Jésus parle avec délicatesse à la femme adultère qu’on voulait lapider et la relève avec douceur. De même, il accueille la femme samaritaine. À ces deux femmes blessées par la vie, il veut apporter le don de Dieu. Pour Jésus, la personne, quelle qu’elle soit est digne de notre respect et de notre confiance.
En bénissant qui le maudissait, en pardonnant à qui l’insultait, en guérissant et en encourageant, il montre le chemin de la proximité à tous. Jésus, vrai Dieu et vrai homme, a aimé avec un cœur à la fois humain et divin. Son exemple nous montre un chemin comment aimer.
Comment se rendre proche ? Un art de vivre la proximité
La proximité n’est pas chose facile, ni évidente. Par expérience, nous savons qu’il y a beaucoup d’obstacles à ôter. Ce n’est pas pour rien que les premières paroles de Jésus sont : « Le Royaume de Dieu est proche, changez d’attitude et croyez en la Bonne Nouvelle. » (Marc 1,15).
Voici ce que ce « changement d’attitude » (Metanoïa en grec) peut signifier. En sept propositions :
1. Changer de regard : recevoir des « yeux neufs », car notre regard est troublé et notre cœur est tortueux. « Heureux les cœurs purs, ils verront Dieu », dit la Béatitude (Matthieu 5,8). Il faut demander chaque jour un cœur pur pour rencontrer Dieu dans les personnes. L’amour versé dans nos cœurs ne nous rend pas aveugles, mais clairvoyants, selon la maxime « Ubi amor, ibi oculus », « là où il y a l’amour, là il y a le regard. »
2. Changer son cœur : en demandant à l’Esprit saint d’ôter le cœur de pierre pour y mettre le cœur de chair, selon la promesse du prophète Ézéchiel : « Je vous donnerai un coeur nouveau, et je mettrai en vous un esprit nouveau ; j’ôterai de votre corps le coeur de pierre, et je vous donnerai un coeur de chair. » (36,26) Il faut demander à Dieu de « circoncire notre cœur » : c’est la grande promesse donnée à Israël (Cf. Lévitique 26,41, Deutéronome 10,16 ; 30,6 ; Jérémie 4,4 ; 9,24-25 ; Ézéchiel 44,6-9) et que Paul voit réalisée en celui qui met sa confiance en Jésus (Cf. Romains 2,29)

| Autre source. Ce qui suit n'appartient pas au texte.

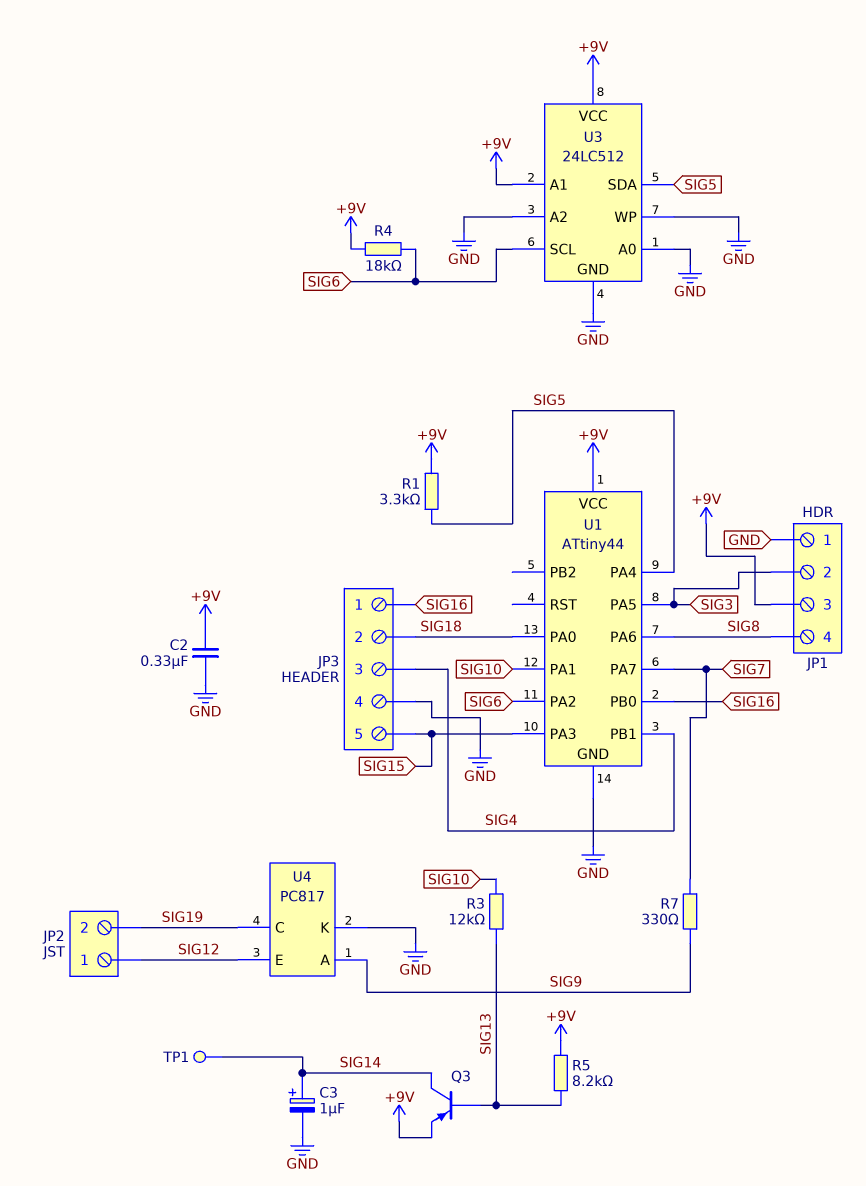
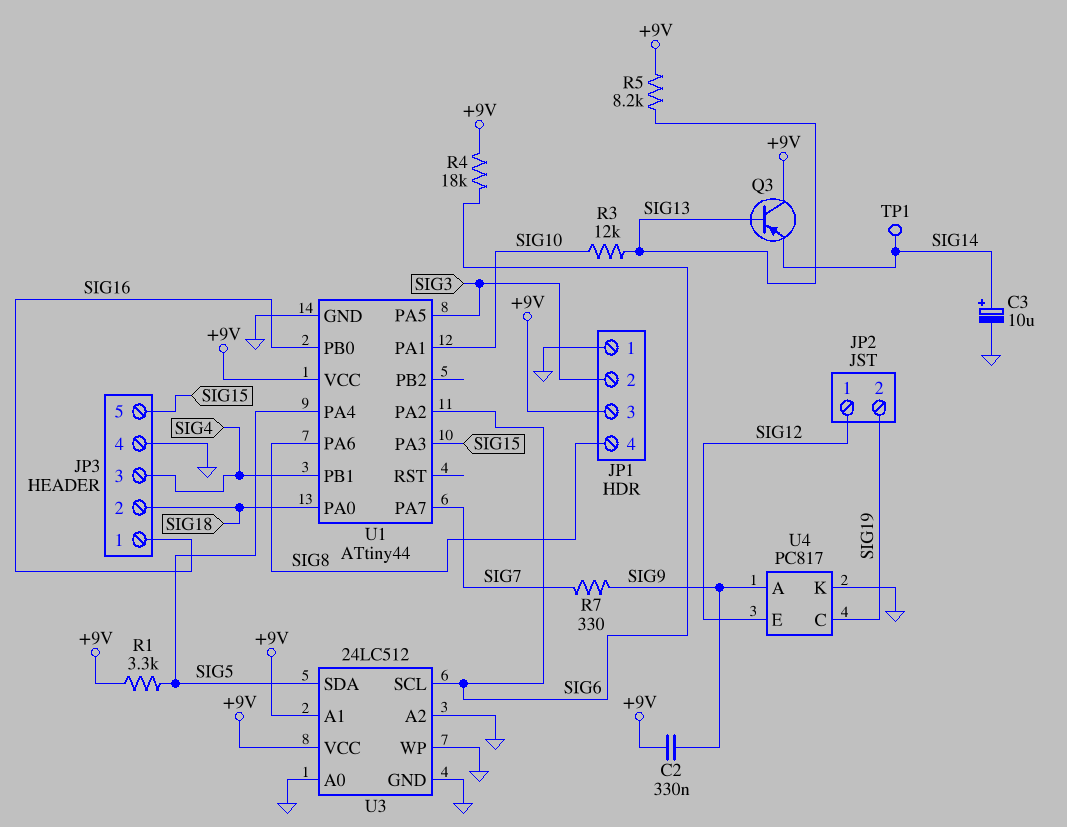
C2: 330nF (+9V, GND) -> 330nF (+9V, SIG9)
C3: 1uF (plus SIG14, minus GND) -> 10uF (plus SIG14, minus GND)
Q3: PNP (B SIG13, C SIG14, E +9V) -> PNP (B SIG13, C +9V, E SIG14)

Chaque jour, notre cœur risque d’être pollué par le mal et de nous isoler ; chaque jour, nous avons besoin de prier avec le psalmiste : « Ô Dieu, crée en moi en cœur pur, renouvelle en moi un esprit bien disposé »(Psaume 51(50),10)
Changer son cœur, c’est aussi demander Jésus de mettre en nous son « cœur doux et humble » et à l’Esprit saint d’enflammer notre cœur, comme il l’a fait pour les pèlerins d’Emmaüs. Le vrai baptême dont le baptême d’eau est le signe est le baptême de feu ou le baptême du Saint-Esprit.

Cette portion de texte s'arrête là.